Pada dasarnya manusia memiliki keinginan bersifat material yang tidak pernah merasa cukup. Hal tersebut wajar, namun keinginan yang tidak pernah merasa cukup dapat dinetralisasikan jika pondasi dalam menjalankan kehidupan kembali kepada spiritulitas yang terdapat pada masing-masing seseorang.[2] Sifat tidak pernah merasa cukup pada materi ditakutkan dapat mengaburkan cara mencari materi yang bersifat halal dan haram. Oleh sebab itu, hendaknya manusia memiliki sifat merasa cukup atas apa yang dimiliki (qanâ’ah), karena sejatinya kebahagiaan batin ialah kebahagiaan hakiki yang harus dimiliki oleh seseorang. Dari Abu Hurairah a, Nabi n bersabda: Bukanlah kekayaan itu karena banyaknya harta benda, tetapi kekayaan yang sesungguhnya ialah kekayaan hati.” (H.R. al-Bukhari dan Muslim)[3]
Muhammad bin ‘Ali at-Tirmidzi (W.279 H) menegaskan: “Qanâ’ah ialah kepuasaan jiwa atas rezeki yang dijatahkan kepadanya.” Dijelaskan bahwa qanâ’ah adalah menemukan kecukupan di dalam apa yang ada ditangan, dan tidak mengingkan apa yang tak ada di tangan.[4] Berdasarkan pendapat tersebut dapat disimpulkan bahwa qanâ’ah ialah menerima, menyukuri dan merasa cukup dengan rezeki yang Allah berikan tanpa sedikitpun mengurangi usaha (ikhtiar) dalam proses mendapatkannya.
Aspek Sifat Qanâ’ah
Sifat qanâ’ah dapat tercapai jika seseorang memiliki beberapa aspek berikut dalam dirinya:
1. Berusaha secara maksimal dengan cara yang halal
Seseorang dapat dikatakan memiliki sifat qanâ’ah jika terlebih dahulu melakukan usaha atau ikhtiar secara maksimal dalam mencari rezeki.

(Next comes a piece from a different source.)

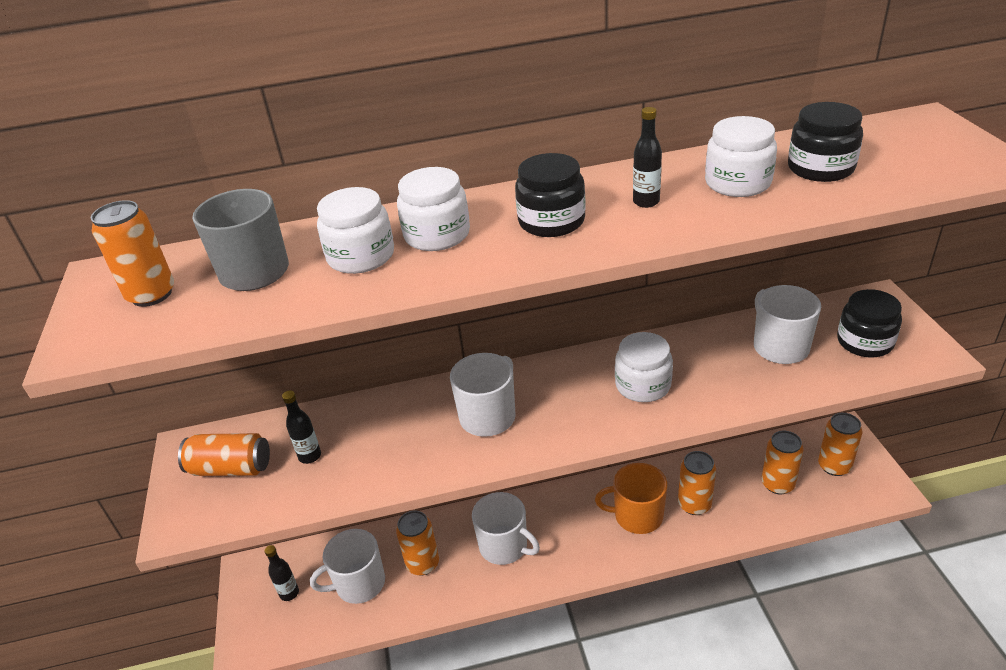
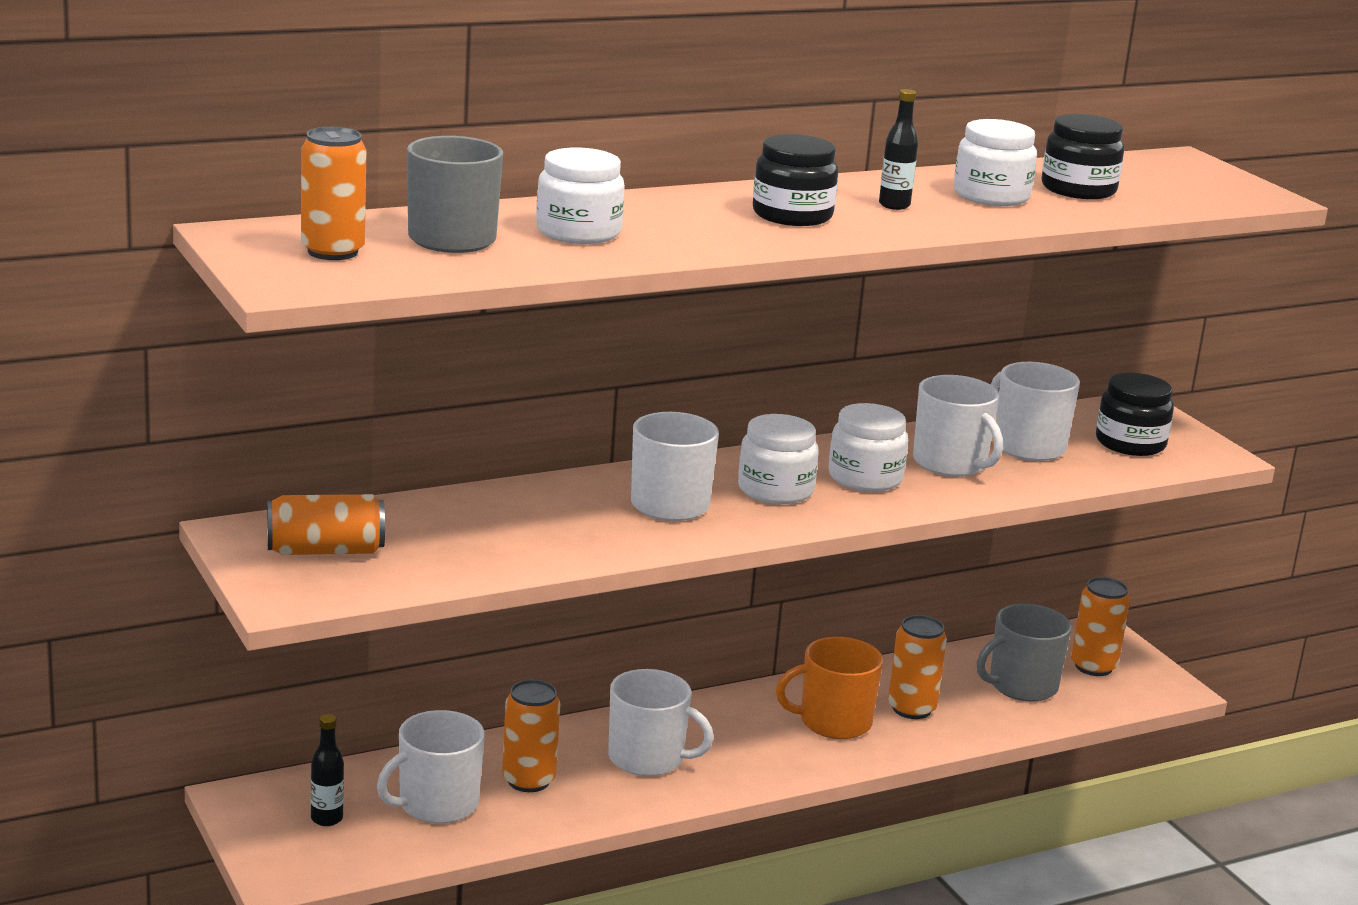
camera: 20 degrees left, 15 degrees down
(310, 456) = (436, 539): black bottle -> none
(437, 235) = (659, 220): white jar -> white jar (775, 490)
(714, 367) = (951, 463): none -> white mug
(777, 484) = (1021, 686): orange can -> grey mug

Bahkan al-Quran menyatakan bekerja adalah bagian dari ekspresi syukur, dalam firman Allah ﷻ“…bekerjalah wahai kelaurga Dawud untuk bersyukur (kepada Allah). Dan sedikit sekali dari hamba-hamba-Ku yang bersyukur.” (QS. Saba’ [34]:13). Dalam hal ini maksud dari bekerja ialah menggunakan nikmat yang diperoleh sesuai dengan tujuan penciptaan atau penganugerahannya. Maka nikmat yang diperoleh menuntut penerimanya agar merenungkan tujuan dianugerahannya nikmat tersebut.[5]
2. Bertawakal
Menurut M.Quraish Shihab, tawakal bukan berarti penyerahan mutlak kepada Allah, namun penyerahan tersebut didahului dengan usaha manusiawi. Seorang muslim dituntut untuk berusaha, tetapi pada saat yang sama dituntut pula untuk berserah diri kepada Allah swt. Manusia harus berusaha dalam batas-batas yang dibenarkan, disertai dengan ambisi yang meluap-luap untuk meraih sesuatu. Akan tetapi, ketika gagal meraihnya, jangan meronta atau berputus asa serta meluapkan anugerah Tuhan yang selama ini diterima.[6] Sehingga bertawakal dapat memperkuat keimanan yang diiringi dengan sabar akan ketentuan Allah merupakan pondasi yang dapat melahirkan sifat qanâ’ah.
3. Bersyukur
Secara bahasa, syukur berasal dari kata “syakara” yang berarti pujian atas kebaikan dan penuhnya sesuatu. M. Quraish Shihab menjelaskan bahwa kata “syukur” mengandung arti gambaran dalam benak tentang nikmat dan menampakkannya ke permukaan. Sedangkan menurut istilah syara’, syukur adalah pengakuan terhadap nikmat yang dikaruniakan Allah disertai dengna kedudukan kepada-Nya dan mempergunakan nikmat tersebut sesuai dengan tuntunan dan kehendak Allah.[7] Seorang yang qanâ’ah terhadap rezeki yang diterima niscaya akan bersyukur kepada Allah, sebaliknya ketika tidak memiliki rasa syukur hanyalah perasaan selalu merasa kurang.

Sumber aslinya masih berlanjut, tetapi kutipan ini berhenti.